[I apologize for being so picky but, could you stop the stream-of-thought style? You are no Cormac McCarthy).
Randomly answering some of your questions:
1. When a machine is in the DMZ, it has a LAN address that is mapped to an external IP through a point-to-point circuit (See
lartc.org for all the dirty details). Your realhost (I call realhost, the OS running on top of the naked hardware) where the Dom0 resides doesn't need to use that IP.
2. Thus you can assign the DMZ address to the virtual machine that works as router for the other VMs in the realhost.
3. Each virtual machine is a host in its own right with its own IP address. So, I ask: Why do you believe you can only use port 22 to a single host? See the next answer.
4. Was that ssh_config snippet unclear? It uses netcat and some OpenSSH internal variable substitution to redirect the connection to a given host. Whatever port you use depend on how you configure each OpenSSH server.
5. To give secured access you can ask each person for a copy of the public part of an ssh keypair and install in the authorized_keys file in the account you are giving access. You have to place the key in the proxy host and in the target virtual machines. Now, you can create an account for each person or have them share a login account; I'm not so trusting myself. You have to disable password logins in the server, of course.
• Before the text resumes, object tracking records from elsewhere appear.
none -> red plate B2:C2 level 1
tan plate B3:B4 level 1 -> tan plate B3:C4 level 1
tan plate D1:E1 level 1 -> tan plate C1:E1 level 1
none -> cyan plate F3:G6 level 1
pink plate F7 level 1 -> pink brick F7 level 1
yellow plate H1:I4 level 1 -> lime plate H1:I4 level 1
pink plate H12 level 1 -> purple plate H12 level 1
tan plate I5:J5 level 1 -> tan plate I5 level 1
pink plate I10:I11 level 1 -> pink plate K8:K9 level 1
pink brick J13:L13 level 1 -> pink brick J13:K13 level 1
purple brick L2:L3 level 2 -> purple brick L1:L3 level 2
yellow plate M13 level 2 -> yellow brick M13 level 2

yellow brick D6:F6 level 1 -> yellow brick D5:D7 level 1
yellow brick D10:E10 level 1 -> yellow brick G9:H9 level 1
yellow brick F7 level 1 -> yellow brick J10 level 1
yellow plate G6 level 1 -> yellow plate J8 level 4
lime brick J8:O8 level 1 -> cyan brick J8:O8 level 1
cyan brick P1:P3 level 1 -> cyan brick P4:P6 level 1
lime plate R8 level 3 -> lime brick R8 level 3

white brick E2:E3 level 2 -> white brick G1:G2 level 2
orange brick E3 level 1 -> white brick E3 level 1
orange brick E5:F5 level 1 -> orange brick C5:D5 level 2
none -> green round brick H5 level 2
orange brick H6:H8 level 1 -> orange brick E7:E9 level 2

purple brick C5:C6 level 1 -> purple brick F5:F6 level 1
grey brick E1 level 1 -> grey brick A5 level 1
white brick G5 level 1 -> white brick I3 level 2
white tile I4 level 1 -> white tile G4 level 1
But this doesn't scale. The alternatives would be to use either Kerberos and OTP passwords (ugly complicated stuff, works great after you set it up, don't do it if you are pressed with time), or use x509 certificates with a central PKI. I have no experience with the latter and it is not too well documented, but I'd go with this solution nonetheless.
6. Read the OpenSSH documentation. The manual pages are very comprehensive!